After months of bluster, Dimon wasn't exactly celebrating, but he was, according to people who know him, feeling like he and his bank had dodged a major bullet as the most onerous forms of the financial reform legislation—at least in terms of how they would impact the big banks—appeared to have been watered down. Paul Volcker, who had pushed for many of the strict measures that had appeared in earlier drafts, was disappointed, giving the near-final product a B, according to the
New York Times
.
Maybe that's why JPMorgan and its CEO joined the ever-compliant Vikram Pandit in pronouncing the legislation fit for public consumption. “We support the vast majority of what's in this bill,” a JPMorgan spokesman assured me in June 2010. According to senior Wall Street executives, the cranked-up lobbying effort by JPMorgan and even Goldman (whose lobbyists had managed to break through the barriers of working for a firm considered toxic), just before President Obama signed the final product into law, had yielded significant benefits.
The Volcker rule in its near-final form didn't appear so ominous after all, which is why its author was so pissed and Goldman was feeling pretty relieved. The activity it was supposed to outlaw, proprietary trading, or trading using the firm's own capital, became more a term of art than a strict definition, and given the way the rule was being written and interpreted by the lawmakers, banks would be able to engage in risky trades as long as the trades involved a customer order, as 90 percent of all trades do.

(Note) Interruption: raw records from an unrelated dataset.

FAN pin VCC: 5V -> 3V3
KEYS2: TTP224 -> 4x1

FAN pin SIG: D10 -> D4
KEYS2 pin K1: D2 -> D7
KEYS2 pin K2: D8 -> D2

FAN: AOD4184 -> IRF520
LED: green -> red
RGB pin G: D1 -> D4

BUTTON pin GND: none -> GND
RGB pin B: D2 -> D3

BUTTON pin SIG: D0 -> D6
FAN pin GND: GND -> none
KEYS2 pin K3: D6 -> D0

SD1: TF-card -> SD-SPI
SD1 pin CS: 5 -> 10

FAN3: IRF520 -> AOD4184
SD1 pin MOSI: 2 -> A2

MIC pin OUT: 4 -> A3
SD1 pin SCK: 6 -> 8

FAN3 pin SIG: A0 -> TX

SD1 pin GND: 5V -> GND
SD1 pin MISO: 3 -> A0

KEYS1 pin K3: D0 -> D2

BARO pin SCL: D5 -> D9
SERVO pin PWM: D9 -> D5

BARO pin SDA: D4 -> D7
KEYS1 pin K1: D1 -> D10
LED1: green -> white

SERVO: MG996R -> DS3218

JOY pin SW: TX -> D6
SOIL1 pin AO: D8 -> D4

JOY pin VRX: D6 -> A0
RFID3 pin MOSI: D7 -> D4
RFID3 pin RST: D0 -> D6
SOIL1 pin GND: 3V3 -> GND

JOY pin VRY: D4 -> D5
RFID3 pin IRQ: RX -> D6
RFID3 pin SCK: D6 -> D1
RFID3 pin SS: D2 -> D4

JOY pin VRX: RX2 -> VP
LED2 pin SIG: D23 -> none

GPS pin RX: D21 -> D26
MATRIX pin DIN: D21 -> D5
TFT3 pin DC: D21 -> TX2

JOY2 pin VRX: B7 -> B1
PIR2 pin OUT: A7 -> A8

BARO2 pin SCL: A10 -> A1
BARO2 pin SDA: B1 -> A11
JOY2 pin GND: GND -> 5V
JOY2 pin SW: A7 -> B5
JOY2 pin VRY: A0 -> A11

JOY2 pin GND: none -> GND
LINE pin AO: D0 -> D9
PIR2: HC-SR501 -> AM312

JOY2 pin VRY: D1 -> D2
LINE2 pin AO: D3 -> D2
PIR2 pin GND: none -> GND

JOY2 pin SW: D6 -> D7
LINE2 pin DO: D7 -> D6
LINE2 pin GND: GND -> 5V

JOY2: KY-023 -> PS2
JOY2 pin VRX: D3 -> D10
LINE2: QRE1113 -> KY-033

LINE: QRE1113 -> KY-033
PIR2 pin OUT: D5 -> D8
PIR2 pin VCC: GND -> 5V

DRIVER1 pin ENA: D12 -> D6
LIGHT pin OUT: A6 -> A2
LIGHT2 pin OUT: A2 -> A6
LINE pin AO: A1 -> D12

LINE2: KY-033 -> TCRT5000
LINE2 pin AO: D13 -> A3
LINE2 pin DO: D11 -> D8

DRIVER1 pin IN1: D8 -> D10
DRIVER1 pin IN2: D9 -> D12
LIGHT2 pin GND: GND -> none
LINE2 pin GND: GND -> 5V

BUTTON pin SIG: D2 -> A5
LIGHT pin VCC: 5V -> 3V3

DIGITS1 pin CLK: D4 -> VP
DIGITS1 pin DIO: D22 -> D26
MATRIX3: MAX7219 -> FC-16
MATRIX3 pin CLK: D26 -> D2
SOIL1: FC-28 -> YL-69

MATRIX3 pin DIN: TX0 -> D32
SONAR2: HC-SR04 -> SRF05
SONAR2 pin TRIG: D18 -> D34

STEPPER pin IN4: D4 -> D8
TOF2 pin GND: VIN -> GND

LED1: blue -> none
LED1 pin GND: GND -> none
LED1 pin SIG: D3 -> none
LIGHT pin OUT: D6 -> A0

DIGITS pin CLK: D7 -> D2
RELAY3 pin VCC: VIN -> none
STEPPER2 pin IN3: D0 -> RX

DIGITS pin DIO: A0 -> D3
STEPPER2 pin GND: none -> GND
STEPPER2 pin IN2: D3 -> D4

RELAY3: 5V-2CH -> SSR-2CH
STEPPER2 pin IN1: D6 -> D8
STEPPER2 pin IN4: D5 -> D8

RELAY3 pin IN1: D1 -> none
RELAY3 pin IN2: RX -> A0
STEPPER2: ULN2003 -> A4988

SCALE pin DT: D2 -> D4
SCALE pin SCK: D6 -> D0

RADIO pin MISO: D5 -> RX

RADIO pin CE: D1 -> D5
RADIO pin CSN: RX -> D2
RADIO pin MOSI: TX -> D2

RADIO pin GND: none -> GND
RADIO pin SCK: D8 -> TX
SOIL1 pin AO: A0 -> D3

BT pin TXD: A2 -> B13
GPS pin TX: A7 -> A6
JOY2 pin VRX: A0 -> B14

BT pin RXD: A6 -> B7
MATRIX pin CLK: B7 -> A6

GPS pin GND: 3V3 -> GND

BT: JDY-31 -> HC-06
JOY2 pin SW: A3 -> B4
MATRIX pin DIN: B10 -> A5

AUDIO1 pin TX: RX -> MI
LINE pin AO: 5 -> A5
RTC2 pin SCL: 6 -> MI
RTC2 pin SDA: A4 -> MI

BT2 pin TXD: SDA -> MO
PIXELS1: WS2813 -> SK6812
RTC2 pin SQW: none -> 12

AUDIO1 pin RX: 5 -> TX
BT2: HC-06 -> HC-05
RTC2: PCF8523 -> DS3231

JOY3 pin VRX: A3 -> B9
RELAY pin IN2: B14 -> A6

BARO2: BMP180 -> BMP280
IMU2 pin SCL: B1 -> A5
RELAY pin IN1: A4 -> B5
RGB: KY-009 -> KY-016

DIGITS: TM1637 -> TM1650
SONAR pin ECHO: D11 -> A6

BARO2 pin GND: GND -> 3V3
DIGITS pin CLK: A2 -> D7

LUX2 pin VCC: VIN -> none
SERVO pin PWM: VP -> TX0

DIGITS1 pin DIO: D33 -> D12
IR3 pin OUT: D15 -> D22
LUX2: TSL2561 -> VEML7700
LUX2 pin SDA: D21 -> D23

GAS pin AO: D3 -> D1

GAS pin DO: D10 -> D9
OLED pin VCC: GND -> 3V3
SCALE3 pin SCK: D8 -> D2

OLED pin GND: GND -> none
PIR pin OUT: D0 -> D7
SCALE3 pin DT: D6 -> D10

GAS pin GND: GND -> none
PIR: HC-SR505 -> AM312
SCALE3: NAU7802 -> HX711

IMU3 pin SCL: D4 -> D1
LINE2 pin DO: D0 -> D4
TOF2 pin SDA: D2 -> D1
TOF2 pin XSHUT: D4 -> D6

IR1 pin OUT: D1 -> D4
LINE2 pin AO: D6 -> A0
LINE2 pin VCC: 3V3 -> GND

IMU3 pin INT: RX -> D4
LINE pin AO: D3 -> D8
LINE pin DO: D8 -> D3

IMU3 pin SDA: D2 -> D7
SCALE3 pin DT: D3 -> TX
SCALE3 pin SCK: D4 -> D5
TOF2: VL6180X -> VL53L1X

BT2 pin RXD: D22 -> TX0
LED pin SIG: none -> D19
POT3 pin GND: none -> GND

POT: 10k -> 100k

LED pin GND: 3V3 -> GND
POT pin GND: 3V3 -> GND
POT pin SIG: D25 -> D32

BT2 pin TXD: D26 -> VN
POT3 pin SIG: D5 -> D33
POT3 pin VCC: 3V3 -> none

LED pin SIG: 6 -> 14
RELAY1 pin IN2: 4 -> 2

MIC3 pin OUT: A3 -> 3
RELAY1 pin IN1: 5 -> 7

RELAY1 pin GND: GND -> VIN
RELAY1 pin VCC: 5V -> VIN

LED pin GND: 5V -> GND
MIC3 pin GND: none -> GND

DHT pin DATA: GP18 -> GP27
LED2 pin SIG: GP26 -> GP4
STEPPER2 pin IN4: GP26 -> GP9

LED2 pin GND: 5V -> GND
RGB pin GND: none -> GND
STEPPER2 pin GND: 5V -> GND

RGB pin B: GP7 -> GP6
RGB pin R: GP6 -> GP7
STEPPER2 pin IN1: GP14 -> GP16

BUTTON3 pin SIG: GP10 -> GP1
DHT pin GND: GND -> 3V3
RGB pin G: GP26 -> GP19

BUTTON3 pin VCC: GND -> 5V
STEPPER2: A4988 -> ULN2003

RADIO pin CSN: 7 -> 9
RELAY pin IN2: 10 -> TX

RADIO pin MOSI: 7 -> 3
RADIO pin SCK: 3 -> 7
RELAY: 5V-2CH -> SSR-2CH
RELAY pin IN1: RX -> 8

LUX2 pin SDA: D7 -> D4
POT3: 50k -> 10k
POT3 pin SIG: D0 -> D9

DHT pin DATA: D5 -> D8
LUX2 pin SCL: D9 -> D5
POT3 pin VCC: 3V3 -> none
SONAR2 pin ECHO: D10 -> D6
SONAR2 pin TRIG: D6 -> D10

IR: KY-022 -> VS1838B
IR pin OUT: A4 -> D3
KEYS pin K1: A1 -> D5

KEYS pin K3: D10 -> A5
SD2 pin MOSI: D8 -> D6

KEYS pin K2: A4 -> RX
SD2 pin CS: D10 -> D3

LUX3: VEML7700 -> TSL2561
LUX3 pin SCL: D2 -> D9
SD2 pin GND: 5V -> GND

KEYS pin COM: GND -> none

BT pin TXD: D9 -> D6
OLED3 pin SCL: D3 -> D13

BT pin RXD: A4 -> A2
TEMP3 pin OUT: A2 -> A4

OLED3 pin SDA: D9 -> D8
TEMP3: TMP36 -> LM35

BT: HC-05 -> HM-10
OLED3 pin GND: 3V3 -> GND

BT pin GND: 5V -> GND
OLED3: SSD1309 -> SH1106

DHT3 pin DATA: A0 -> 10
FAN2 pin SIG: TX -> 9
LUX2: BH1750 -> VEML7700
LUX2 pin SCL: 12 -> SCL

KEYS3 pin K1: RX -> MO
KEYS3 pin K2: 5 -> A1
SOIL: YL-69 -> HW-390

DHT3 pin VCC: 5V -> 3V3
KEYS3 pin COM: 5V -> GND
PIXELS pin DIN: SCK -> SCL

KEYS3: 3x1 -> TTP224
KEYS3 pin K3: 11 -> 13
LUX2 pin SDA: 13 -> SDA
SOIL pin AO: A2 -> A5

JPMorgan's nightmare of having to spin out its hedge fund and private equity businesses, the massive Highbridge Capital and One Equity Partners, also appeared to be watered down—the new and improved Volcker rule allowed the firm to keep its investment as long as it didn't risk more than 3 percent of company capital in such investments, which, as Wall Street had discovered, might not be such a bad thing. The practical effect was that the firms could pull out their own money and still scoop up hefty management fees, and if the funds failed, they had no responsibility to bail out these investments, as Bear Stearns had been forced to do when its hedge funds imploded in 2007. Even Blanche Lincoln's derivative spin-off proposal failed to live up to its billing: Firms could still buy, sell, and trade these complex products in house without having to create and finance separate subsidiaries. “It's not a big change for commodities. It's fine-tuning more than a material impact,” Blythe Masters, the head of JPMorgan's derivatives unit, told the
Financial Times
.
As the contents of the final bill became clearer, Dimon, a self-described “geek” who loves to quantify every management decision in terms of how much it will cost and how much it will help make his bank, joined Goldman in believing that the bill, as it was taking shape, had a limited downside for Wall Street and his bank in particular.
While members of Congress and the president congratulated themselves on the bill's progress (by mid-July, Dodd had corralled enough Senate votes for passage of a very compromised bill, while Barney Frank promised that the bill would have swift passage in the House before being signed into law later in the month by President Obama), and Wall Street breathed a sigh of relief, independent analysts wondered about the bill's effectiveness.